Statutory Changes to Flood Insurance Rule

15-RA-05 / October 2015
Statutory Changes to Flood Insurance Rule
Subject
Flood Insurance
To
Federally Insured Credit Unions

ACTION:   Compliance Required as of October 1, 2015 and January 1, 2016

Dear Board of Directors and Chief Executive Officer:

Following changes in flood insurance laws, the NCUA Board approved a final rule that updated Part 760 of NCUA’s rules and regulations, Loans in Areas Having Flood Hazards.  This final rule incorporates several changes related to the force-placement of flood insurance, exemptions for detached structures, and escrow requirements for flood insurance payments.

For federally insured credit unions that originate mortgage loans, this Regulatory Alert reemphasizes the requirements of the final rule and reiterates the effective dates of the rule’s key provisions.
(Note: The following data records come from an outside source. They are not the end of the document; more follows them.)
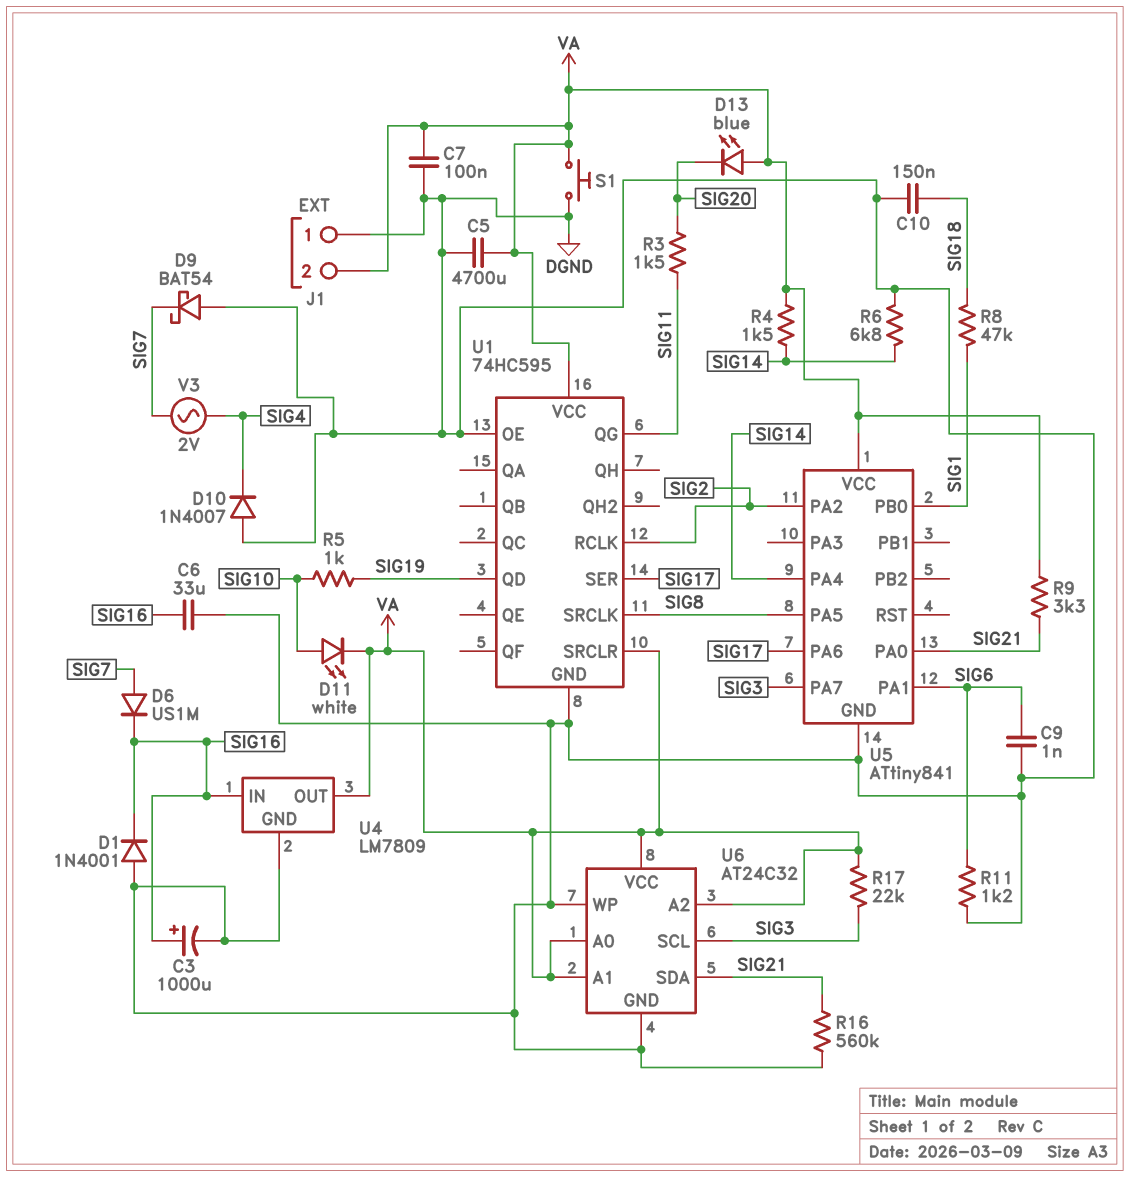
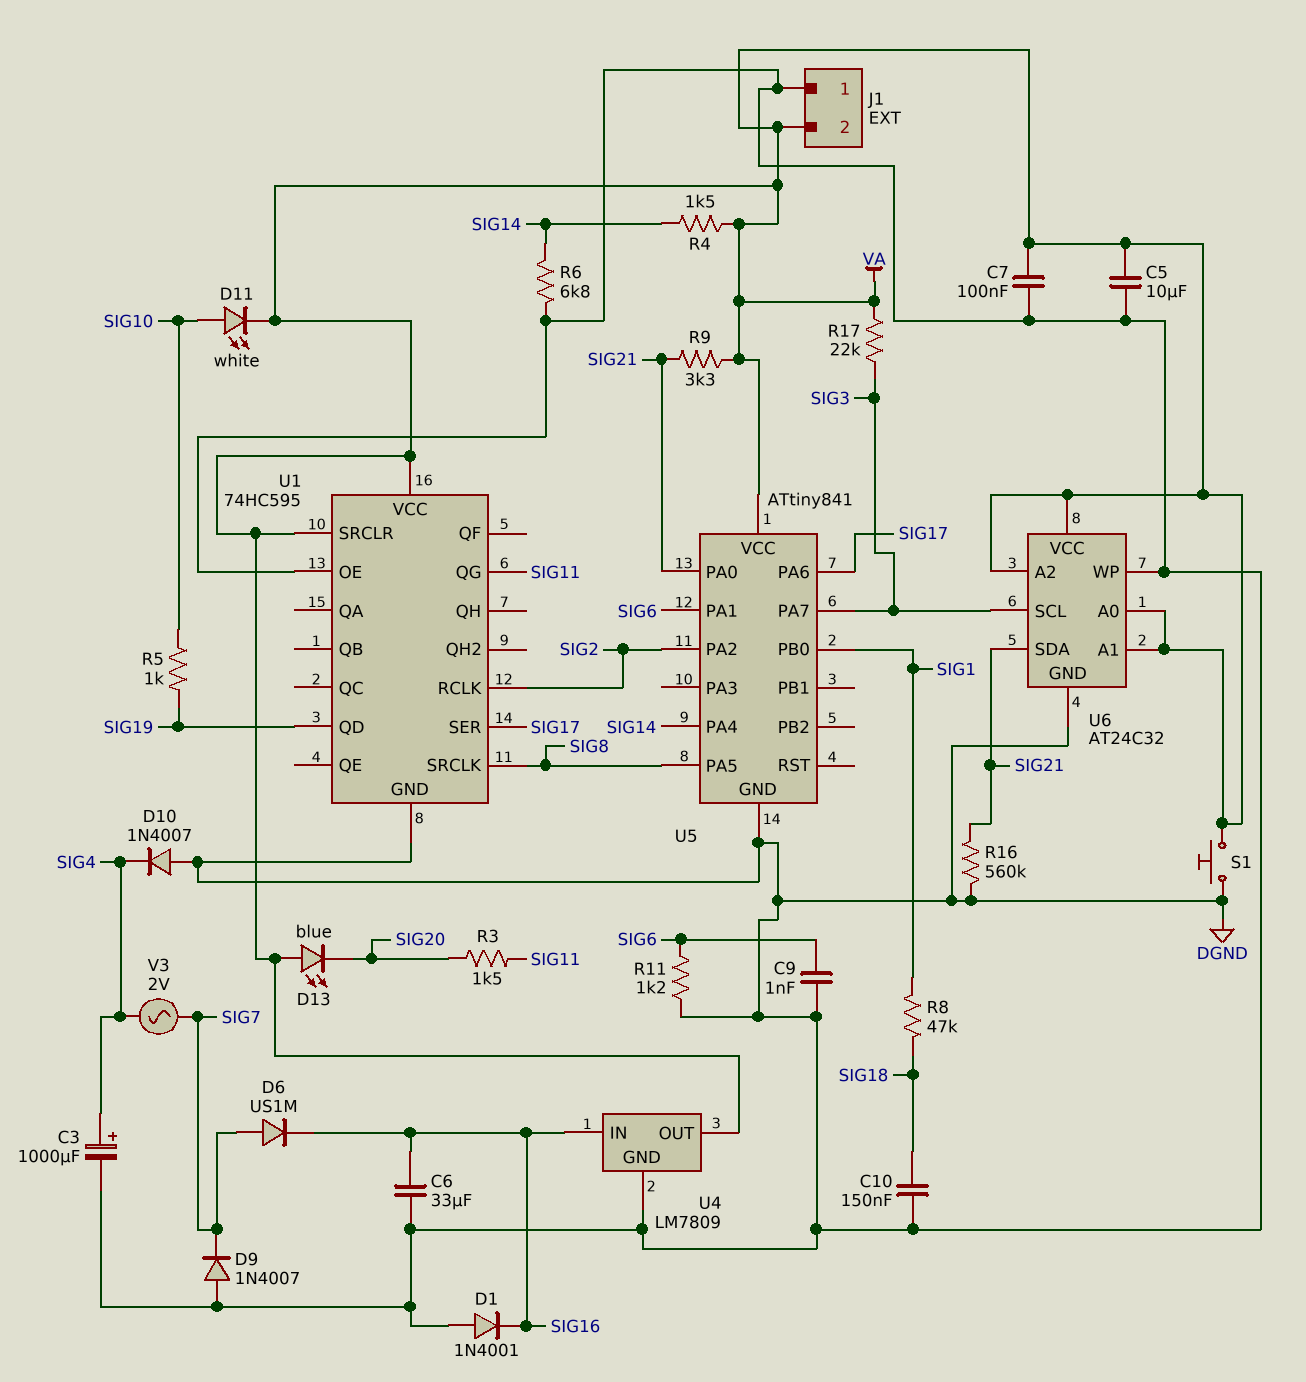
C3: 1000uF (plus SIG16, minus DGND) -> 1000uF (plus SIG4, minus DGND)
C5: 4700uF (DGND, VA) -> 10uF (DGND, VA)
D9: schottky BAT54 (A DGND, K SIG7) -> diode 1N4007 (A DGND, K SIG7)

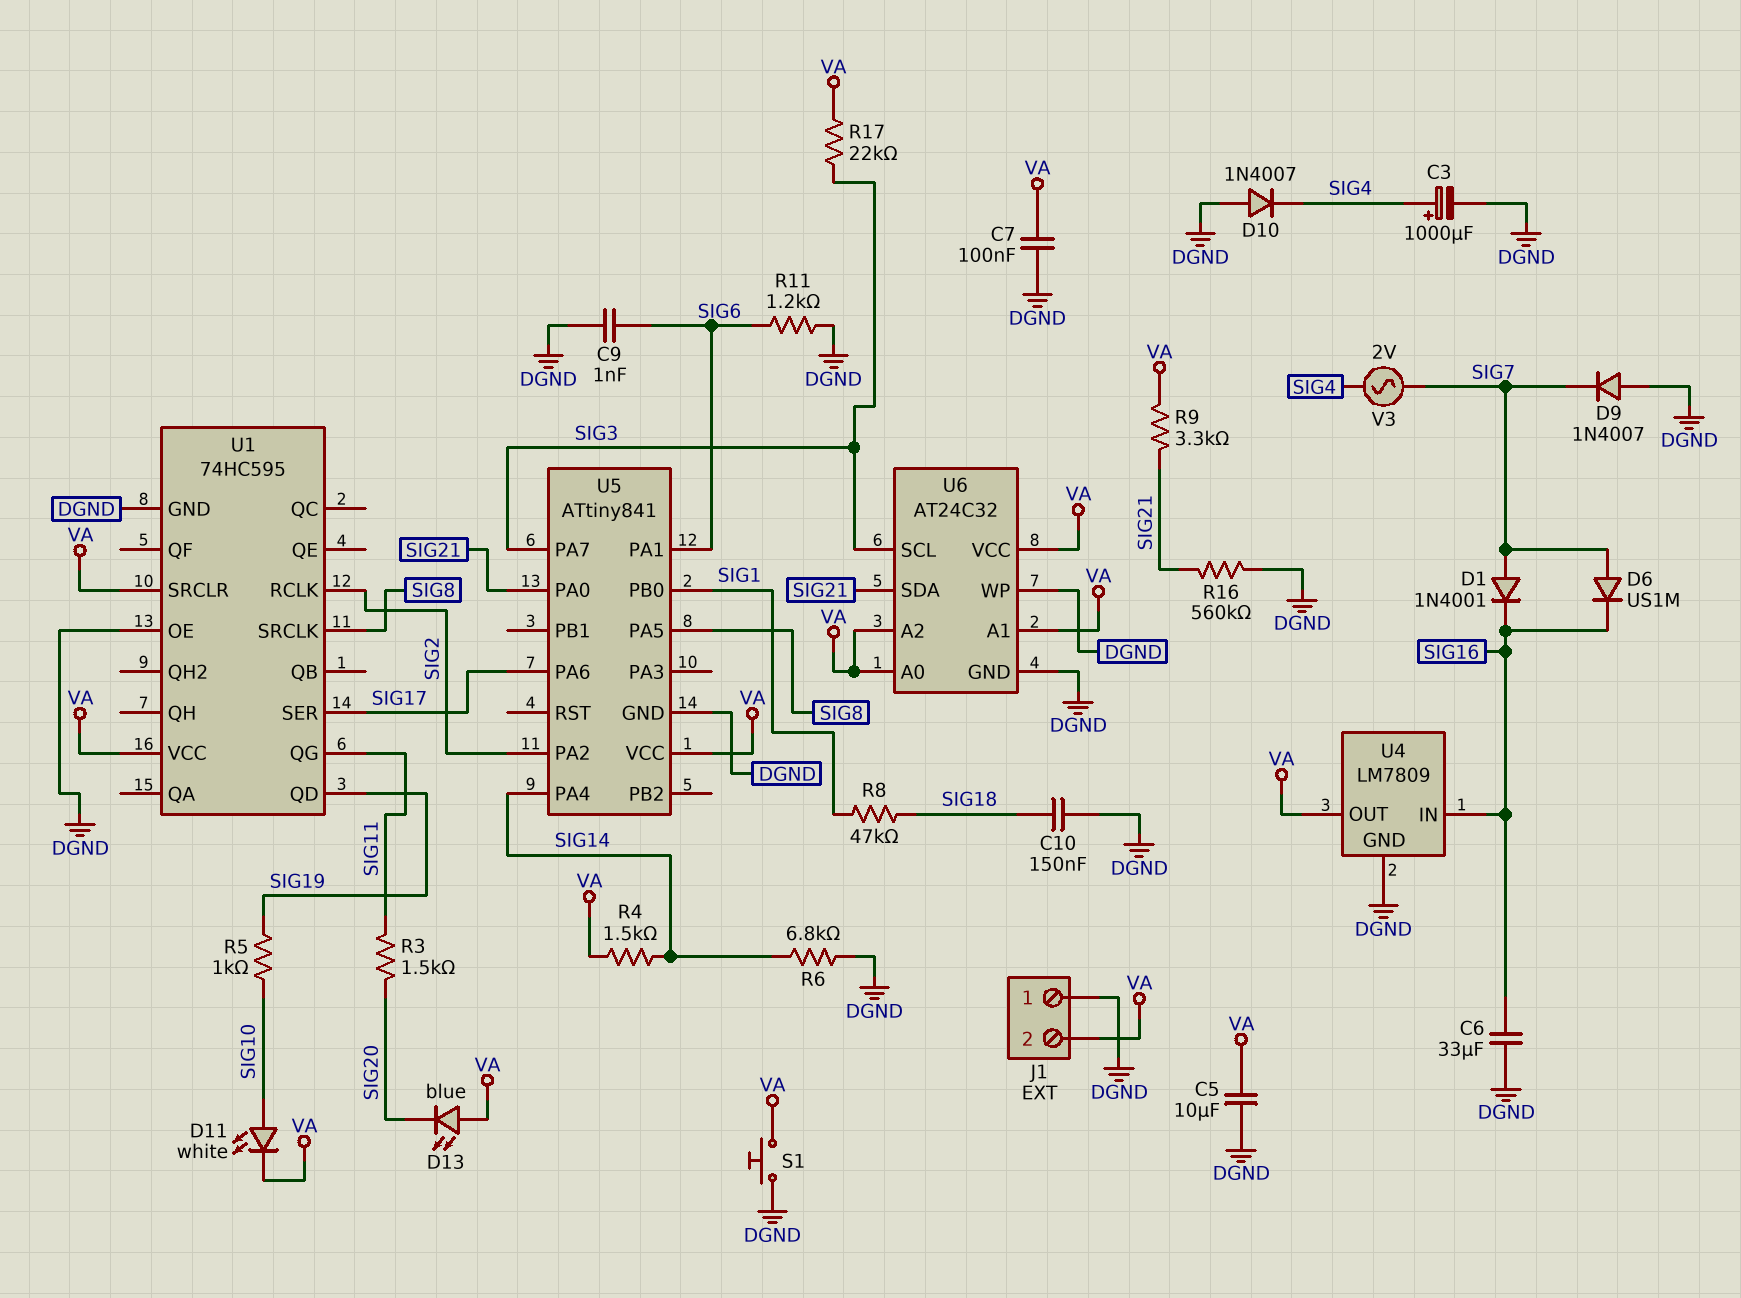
D1: diode 1N4001 (A DGND, K SIG16) -> diode 1N4001 (A SIG7, K SIG16)

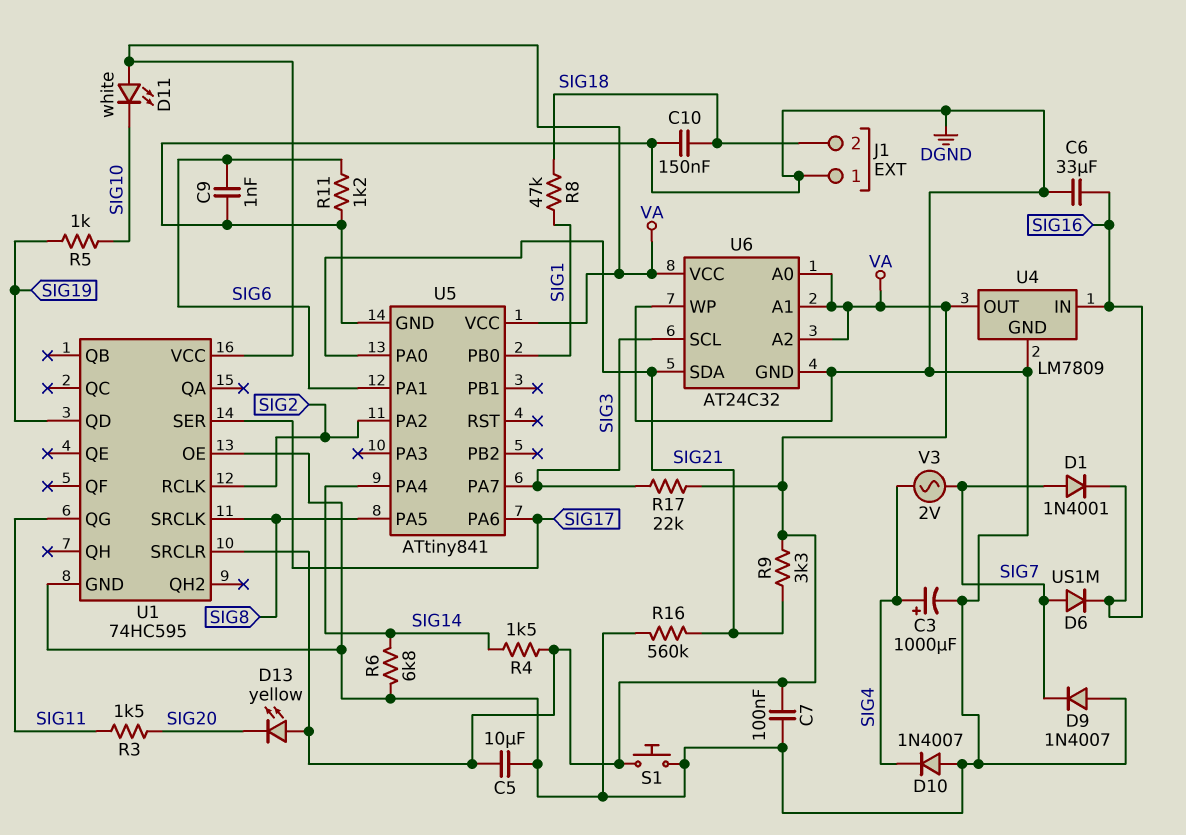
D11: LED white (A SIG10, K VA) -> LED white (A VA, K SIG10)
D13: LED blue (A VA, K SIG20) -> LED yellow (A VA, K SIG20)
J1 pin 2: VA -> SIG18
The final rule implements the following changes:

Rule Change Effective Date
Incorporates statutory amendments related to the force-placement of flood insurance October 1, 2015
Incorporates a statutory exemption to the general mandatory flood insurance purchase requirement for detached structures October 1, 2015
Establishes requirements for certain credit unions to escrow flood insurance payments on residential improved real estate securing any designated loan January 1, 2016

The escrow requirements apply primarily to credit unions with at least $1 billion in assets.  Credit unions under $1 billion do not have to comply with the escrow requirements unless:

  • The credit union is required by applicable federal or state law to escrow taxes or insurance for the term of the loan; or
  • The credit union has a policy of consistently and uniformly requiring escrow of taxes and insurance.

What Should You Do?

If your credit union offers mortgage loans to members, you should take the following actions to implement the regulatory requirements of the final rule:

  • Determine the business and process changes needed to comply with the rule.
    • Test and implement technology changes
    • Develop and provide training for management and staff.
  • Determine if your credit union is required to comply with the escrow requirements.1
    • If the escrow requirements apply to your credit union, develop a plan to escrow flood insurance premiums and fees for designated loans secured by residential improved real estate or mobile homes that are made, increased, extended, or renewed on or after January 1, 2016.
    • Review the plan with executive management
    • Roll out changes in time to issue the new escrow accounts to borrowers.
  • Identify third parties affected by the rule, including vendors and mortgage service providers. 
    • Contact vendors to make sure they can implement the necessary changes and deliver relevant software on time, and address any questions about the new processes and who will perform which tasks; and
    • Plan how you will work with settlement service providers to ensure the accuracy of disclosures.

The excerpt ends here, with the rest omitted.